The Lies My Recruiter
Told Me
By Erika Arenger
May 20, 2005 was
a good day for high school students. In response to scandalous reports of
abuse and threats, the U.S. Army shut down 1,700 recruitment stations, pulling
7,500 recruiters out of schools and into day-long ethics retraining classes.
The unethical tactics reported ranged from pushing teens to lie to their
parents, to helping them cheat drug tests, to forging documents, to threatening
kids with jail for missing appointments.
These coercive tactics reflects recruiters' desperation to meet monthly targets, but the Army is a whopping 40% behind its goal of recruiting 80,000 by October. So recruiters are resorting to financial bribes, misinformation, and outright lies.
Common Recruiter Lies:
· We'll
pay for your college
Less than a third of recruits ever get any money for college, and colleges
can reduce their financial aid to students by the amount of the Army scholarship
so there's no benefit. Even among those who pay a non-refundable deposit
into the G.I. Bill fund, two thirds get no money at all. In its first ten
years, the program actually made a $720 million profit!
· Military
training will help you in civilian employment
Only 12% of male and 6% of female veterans make any use of the skills they
gained in the military in their subsequent civilian jobs. Veterans earn
85 cents per hour, or $1700 per year, less than non-veterans of comparable
socio-economic status.
Even bleaker, pensions, benefits, and healthcare are being dismantled, leaving many veterans destitute. Around a third of homeless people in the U.S. are military veterans. Two thirds of army families are living on food stamps or other public aid. As Dick Cheney succinctly put it, the military's role is "to fight and win wars It's not a jobs program."
· You
won't see combat
The military can assign you wherever they please. Sue Niederer's son, Seth,
joined the military right after college. With financial guarantees and a
written promise that he would not see active combat, he enlisted. Five months
later he was dead.
He had been assigned to find enemy remote-controlled bombs. His mother said, "They are supposed to call for experts in explosives. By the time you call for an expert, you're dead. These guys are sitting ducks every single day. They didn't have proper vests, the helmets are questionable, they didn't have computers." (counterpunch.org, 5/22-23/05)
What They DON'T Tell You:
· War-related
health risks
In addition to the fears of combat death and injury, soldiers have many
health-related concerns, from Post Traumatic Stress Disorder to tuberculosis.

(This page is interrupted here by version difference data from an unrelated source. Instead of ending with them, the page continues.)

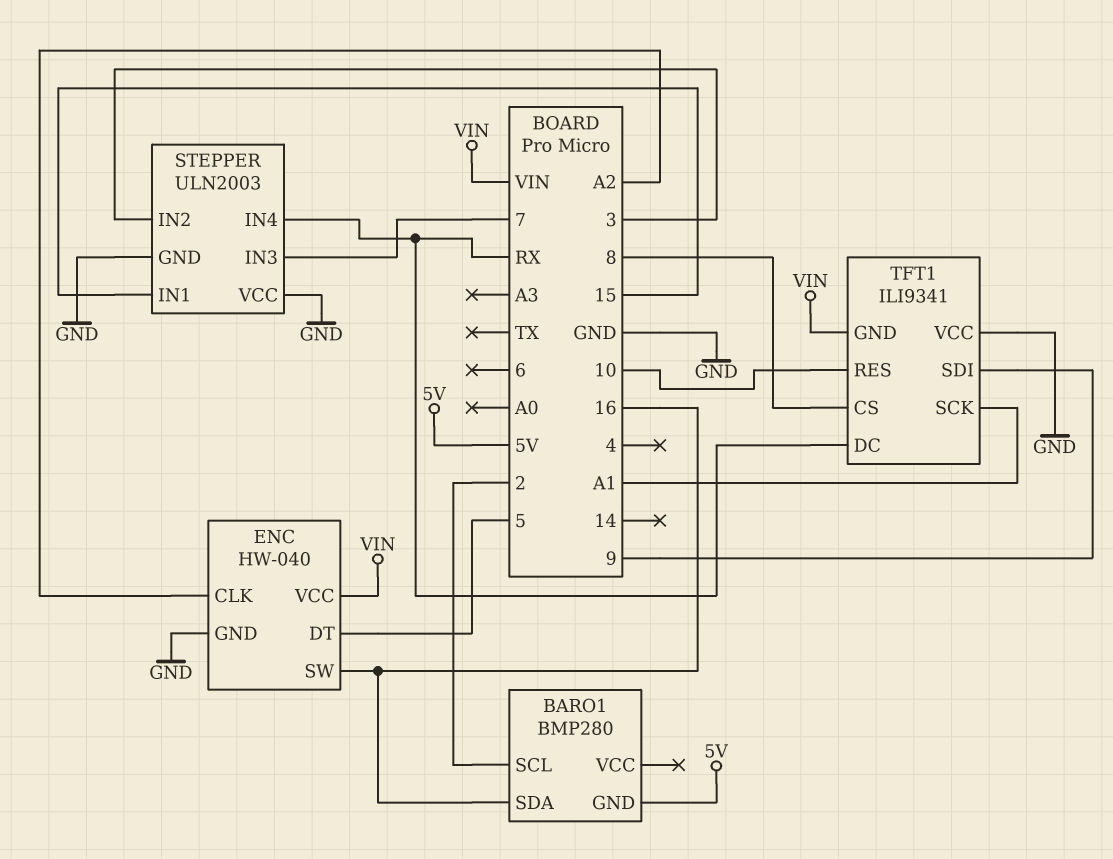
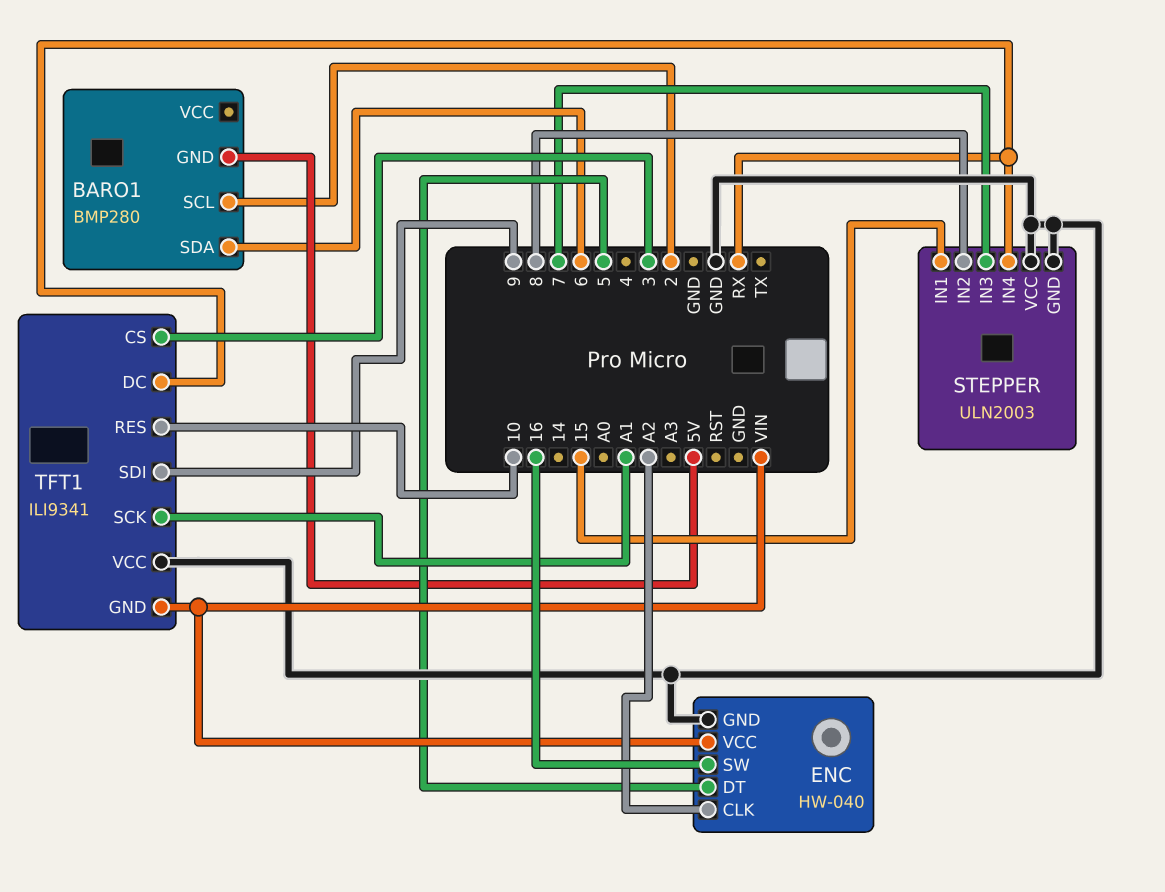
BARO1 pin SDA: 16 -> 6
STEPPER pin IN2: 3 -> 8
TFT1 pin CS: 8 -> 3

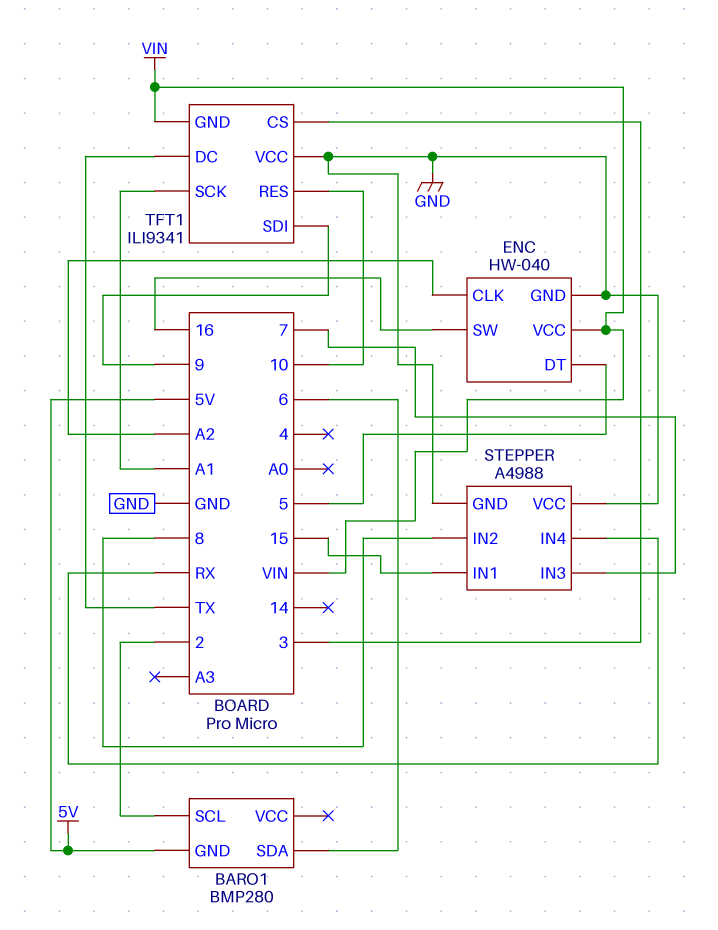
STEPPER: ULN2003 -> A4988
TFT1 pin DC: RX -> TX

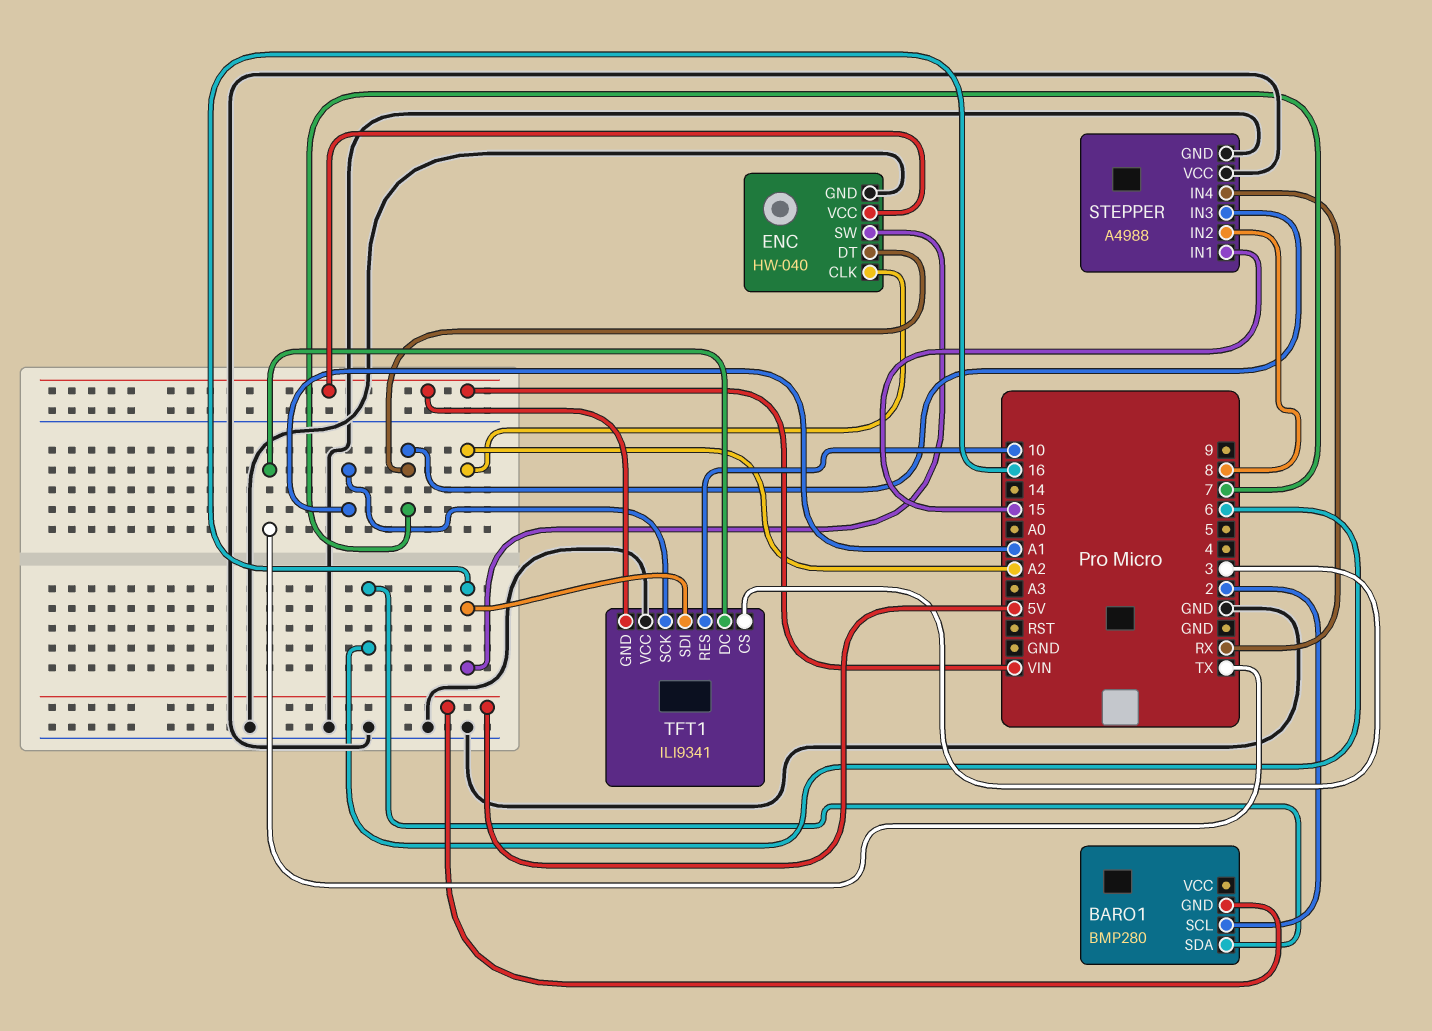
ENC pin DT: 5 -> 7
TFT1 pin SDI: 9 -> 16

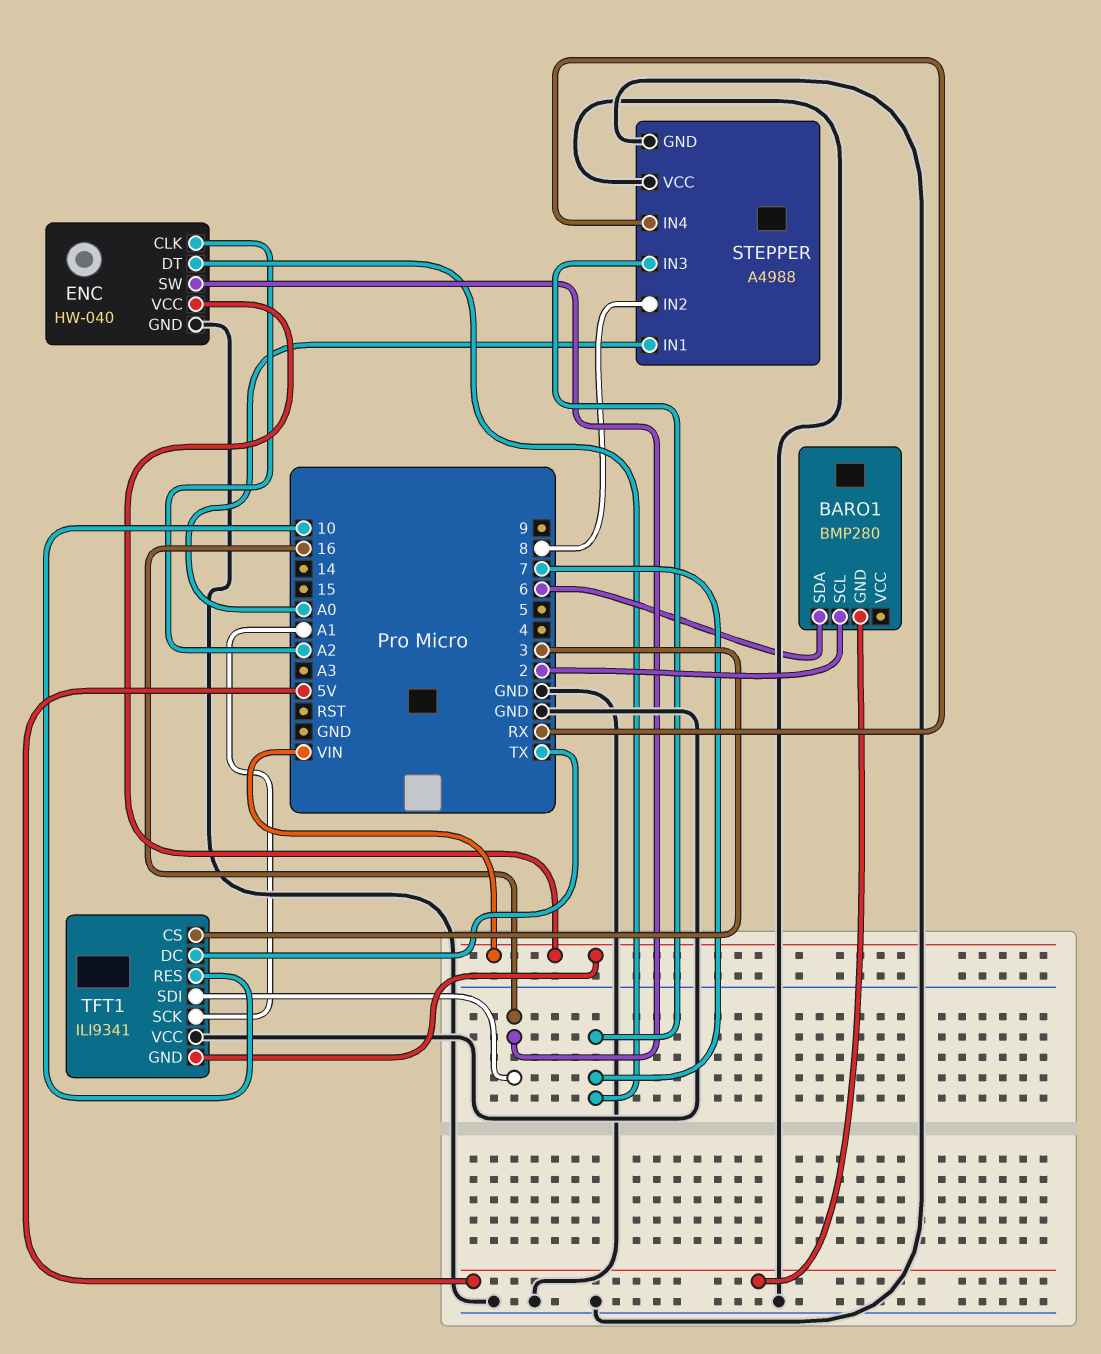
STEPPER pin IN1: 15 -> A0

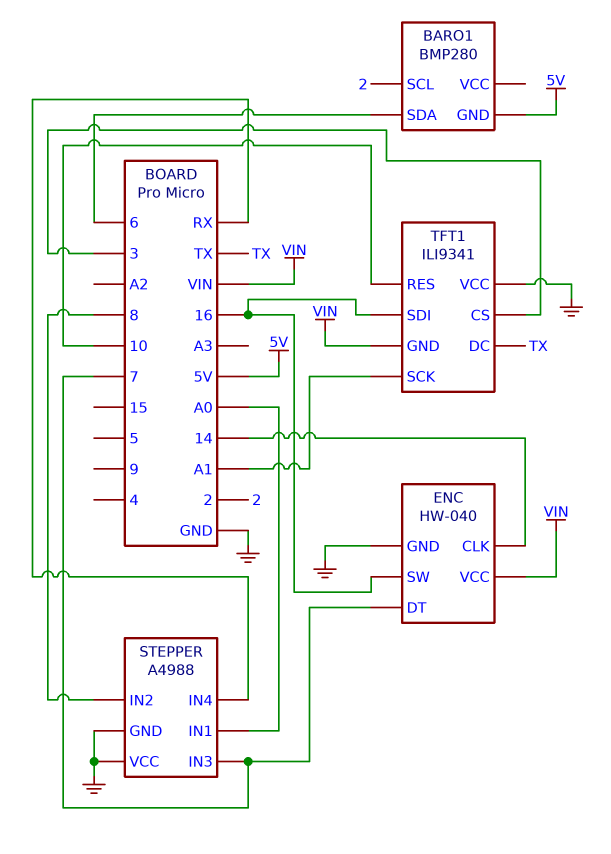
ENC pin CLK: A2 -> 14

But probably most serious, and least talked about, is soldiers' exposure
to the radioactive waste left behind by armor-piercing Depleted Uranium
(DU) shells, which the U.S. used extensively in both Gulf Wars.
The American Gulf
War Veterans Association reports that over 30% of the 697,000 soldiers in
the 1991 war are chronically ill and receiving disability benefits. Children
born to Gulf War veterans suffer extremely high rates of birth defects.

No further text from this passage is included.